What was once described as humanity’s next great digital frontier has ended as a cautionary tale about corporate hubris. Meta is retiring Horizon Worlds from VR platforms, effective June 15, following its removal from the Quest app store in March. The announcement signals the final chapter of Mark Zuckerberg’s metaverse ambition, a project that cost the company close to $80 billion without ever capturing public imagination.
The metaverse concept seized Zuckerberg’s imagination in the early 2020s. When he transformed Facebook into Meta in 2021, he argued that the company needed to be present at the creation of a new digital era. He envisioned billions of people choosing virtual spaces over physical ones for everything from shopping to socializing, powered by VR headsets and expressive digital avatars.
Horizon Worlds was meant to be the proof of concept. Instead, it became proof of the concept’s limitations. The platform drew modest numbers — a few hundred thousand active users per month — and failed to expand beyond a small community of VR enthusiasts willing to navigate its technical demands. The virtual world remained unpopulated, making the social experience it promised essentially impossible.

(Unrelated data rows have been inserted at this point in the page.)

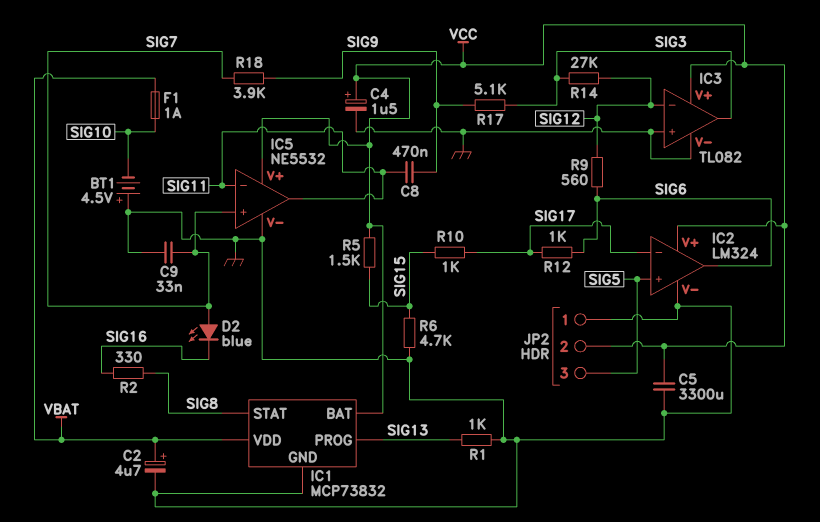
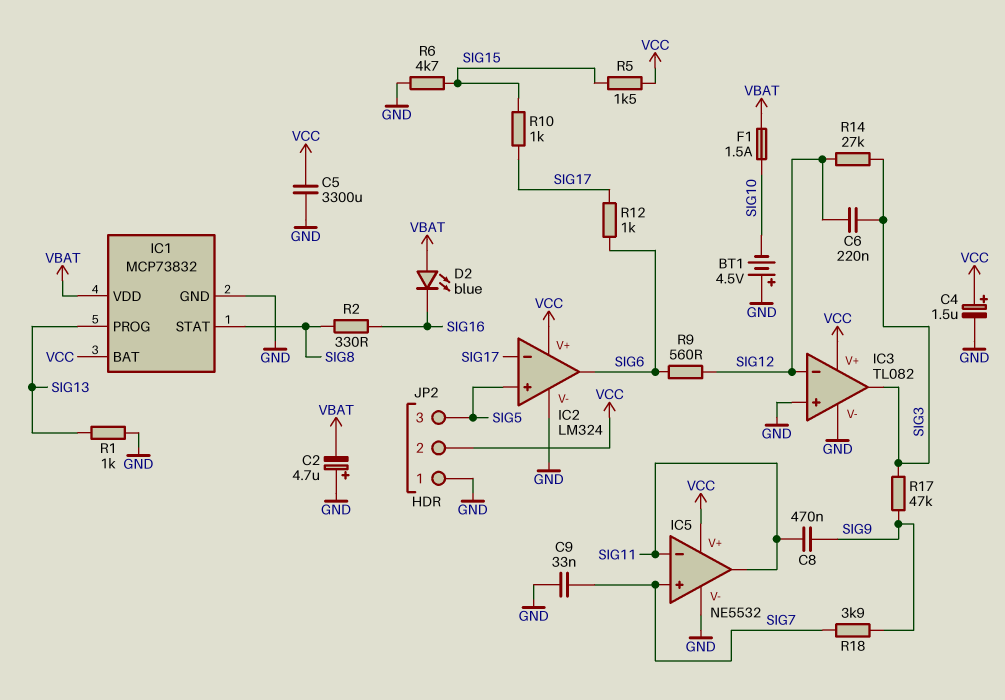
C2: 4.7uF (plus VBAT, minus GND) -> 4.7uF (plus GND, minus VBAT)
C6: none -> 220nF (SIG3, SIG12)
D2: LED blue (A SIG7, K SIG16) -> LED blue (A VBAT, K SIG16)
F1: 1A (SIG10, VBAT) -> 1.5A (SIG10, VBAT)
R17: 5.1k (SIG3, SIG9) -> 47k (SIG3, SIG9)

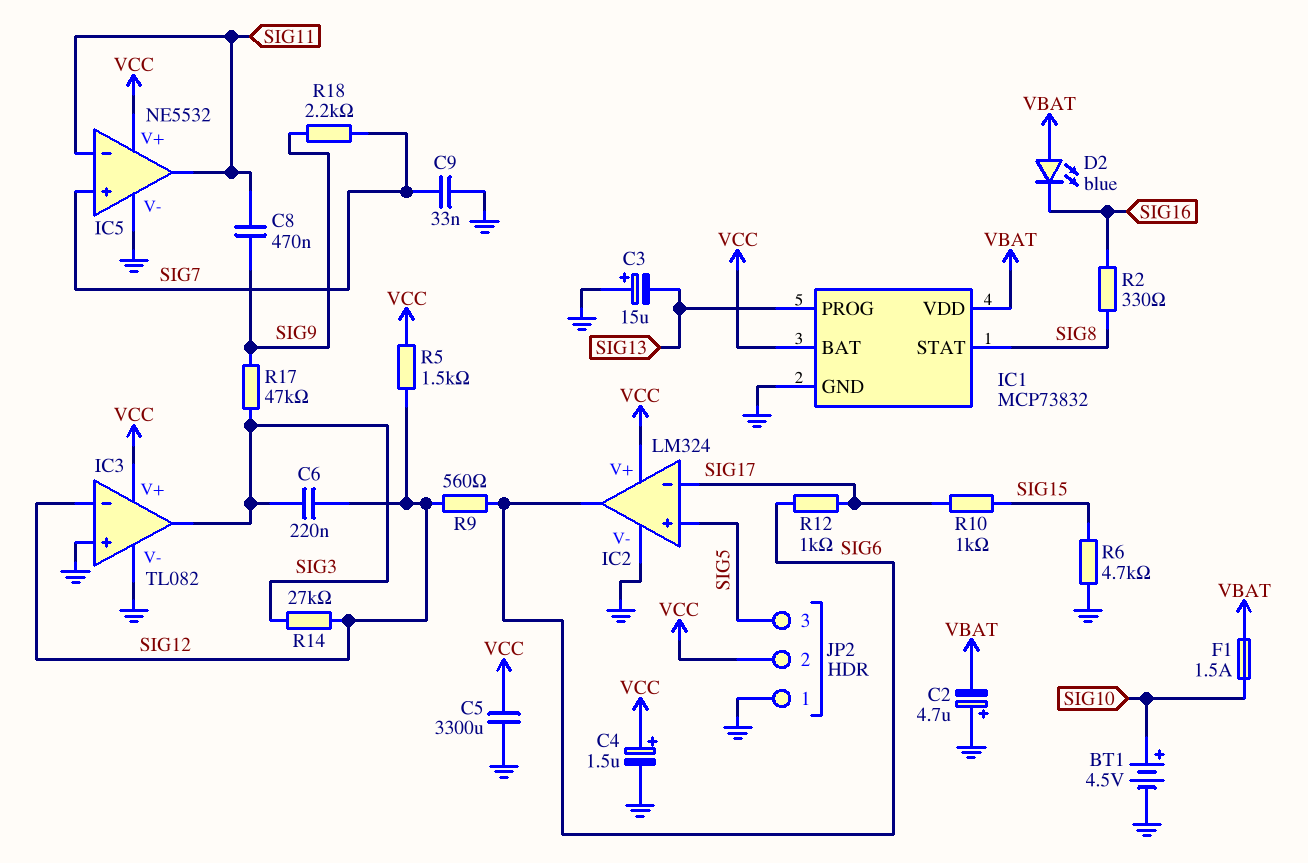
BT1: 4.5V (plus GND, minus SIG10) -> 4.5V (plus SIG10, minus GND)
C3: none -> 15uF (plus GND, minus SIG13)
R1: 1k (GND, SIG13) -> none
R5: 1.5k (SIG15, VCC) -> 1.5k (SIG12, VCC)
R18: 3.9k (SIG7, SIG9) -> 2.2k (SIG7, SIG9)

The financial losses compounded over time. Reality Labs reported close to $80 billion in accumulated deficits since 2020, with no visible path to recovery. Early 2025 brought a wave of layoffs that cut more than 1,000 Reality Labs employees, freeing up resources that Meta began redirecting toward AI development and wearable consumer technology.
The shutdown drew predictable ridicule online. Internet users joked about the platform’s small user base and the extravagant sum spent reaching them. Some expressed genuine frustration that such resources had been applied to a product that solved no pressing human need. The metaverse has ended — not with a bang, but with a pivot notice and a mobile app.